Évidemment, sous nos latitudes, les pirates déçoivent un
peu. Pas une tête de mort à l’horizon. Les trois jeunes hommes en
costume-cravate qui se serraient, mardi après-midi, sur le banc des prévenus de
la 13e chambre du tribunal correctionnel de Paris semblaient bien inoffensifs.
Accusés de divulgation de données personnelles, ils encouraient tout de même
jusqu’à cinq ans d’emprisonnement et 300 000 euros d’amende.
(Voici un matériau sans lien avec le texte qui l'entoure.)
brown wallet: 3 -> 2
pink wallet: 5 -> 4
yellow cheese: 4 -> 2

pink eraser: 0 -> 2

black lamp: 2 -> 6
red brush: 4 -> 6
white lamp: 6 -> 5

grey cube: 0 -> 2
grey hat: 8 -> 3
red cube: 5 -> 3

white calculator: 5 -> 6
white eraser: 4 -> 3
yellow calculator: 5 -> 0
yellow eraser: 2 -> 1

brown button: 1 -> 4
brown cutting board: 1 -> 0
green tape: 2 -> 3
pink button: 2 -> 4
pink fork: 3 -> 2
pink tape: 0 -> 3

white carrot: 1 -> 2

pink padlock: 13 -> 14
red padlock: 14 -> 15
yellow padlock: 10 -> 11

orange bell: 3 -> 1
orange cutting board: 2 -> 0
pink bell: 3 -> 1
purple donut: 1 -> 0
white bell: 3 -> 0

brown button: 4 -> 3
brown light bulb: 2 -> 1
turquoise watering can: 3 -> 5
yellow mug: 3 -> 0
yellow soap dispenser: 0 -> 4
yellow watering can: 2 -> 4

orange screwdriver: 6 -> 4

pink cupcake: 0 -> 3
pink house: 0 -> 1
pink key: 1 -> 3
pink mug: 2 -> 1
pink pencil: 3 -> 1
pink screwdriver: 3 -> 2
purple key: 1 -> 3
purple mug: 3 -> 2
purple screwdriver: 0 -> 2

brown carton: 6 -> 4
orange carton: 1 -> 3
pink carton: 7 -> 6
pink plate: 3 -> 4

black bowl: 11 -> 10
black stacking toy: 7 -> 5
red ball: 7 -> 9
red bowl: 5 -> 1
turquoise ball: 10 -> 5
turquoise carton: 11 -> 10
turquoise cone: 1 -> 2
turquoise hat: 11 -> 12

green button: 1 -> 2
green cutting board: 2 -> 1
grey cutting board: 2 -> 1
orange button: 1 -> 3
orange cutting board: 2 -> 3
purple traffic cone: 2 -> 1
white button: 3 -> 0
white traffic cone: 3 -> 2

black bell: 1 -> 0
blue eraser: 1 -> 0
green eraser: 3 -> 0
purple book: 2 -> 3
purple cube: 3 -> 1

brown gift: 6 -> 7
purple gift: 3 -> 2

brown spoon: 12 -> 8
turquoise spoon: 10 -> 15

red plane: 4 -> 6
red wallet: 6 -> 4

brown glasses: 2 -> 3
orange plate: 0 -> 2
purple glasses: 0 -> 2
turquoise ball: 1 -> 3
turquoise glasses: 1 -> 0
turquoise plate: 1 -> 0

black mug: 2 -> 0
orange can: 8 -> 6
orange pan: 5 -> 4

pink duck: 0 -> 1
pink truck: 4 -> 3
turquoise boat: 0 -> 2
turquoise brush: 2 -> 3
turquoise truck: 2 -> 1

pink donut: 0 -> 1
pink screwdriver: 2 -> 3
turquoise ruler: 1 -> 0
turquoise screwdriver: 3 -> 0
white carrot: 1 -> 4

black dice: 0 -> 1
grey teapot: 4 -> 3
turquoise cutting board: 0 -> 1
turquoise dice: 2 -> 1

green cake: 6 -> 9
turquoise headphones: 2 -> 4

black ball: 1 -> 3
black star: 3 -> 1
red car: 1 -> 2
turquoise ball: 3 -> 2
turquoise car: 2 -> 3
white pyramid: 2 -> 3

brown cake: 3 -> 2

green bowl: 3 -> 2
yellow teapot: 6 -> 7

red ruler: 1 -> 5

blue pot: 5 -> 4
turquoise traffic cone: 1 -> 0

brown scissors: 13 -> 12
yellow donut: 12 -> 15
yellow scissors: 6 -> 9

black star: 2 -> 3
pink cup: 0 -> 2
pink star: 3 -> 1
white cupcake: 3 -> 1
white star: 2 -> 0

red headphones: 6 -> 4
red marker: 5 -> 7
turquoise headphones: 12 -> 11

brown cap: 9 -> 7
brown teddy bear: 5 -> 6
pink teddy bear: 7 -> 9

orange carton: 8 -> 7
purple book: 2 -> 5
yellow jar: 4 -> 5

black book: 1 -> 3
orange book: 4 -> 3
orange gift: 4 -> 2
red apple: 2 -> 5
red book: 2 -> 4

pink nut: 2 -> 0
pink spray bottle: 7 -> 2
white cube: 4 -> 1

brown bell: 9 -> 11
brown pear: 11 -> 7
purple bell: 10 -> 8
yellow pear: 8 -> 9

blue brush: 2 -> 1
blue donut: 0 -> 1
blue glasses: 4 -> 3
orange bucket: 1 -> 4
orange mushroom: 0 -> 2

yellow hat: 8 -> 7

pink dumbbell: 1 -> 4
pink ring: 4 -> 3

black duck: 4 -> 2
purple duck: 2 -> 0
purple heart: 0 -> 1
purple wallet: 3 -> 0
Deux ans d’enquête des renseignements français ont été nécessaires pour que ces trois-là se retrouvent sur le banc des prévenus. L’enquête de la DCRI avait été grandement facilitée par la publication des coordonnées de 4 100 hackers suite à une querelle entre hacktivistes. Deux des prévenus figuraient sur cette liste, le troisième avait été retrouvé grâce à l’adresse IP de son ordinateur, domiciliée chez ses parents. « En matière cyber, on interpelle peu, rappelle le procureur, qui ne lésine pas sur les qualificatifs. Ce ne sont pas des pieds nickelés, ce sont de vrais pirates informatiques. Même s’ils n’ont pas d’arme et n’ont pas commis de préjudice corporel, ce sont des gens dangereux. »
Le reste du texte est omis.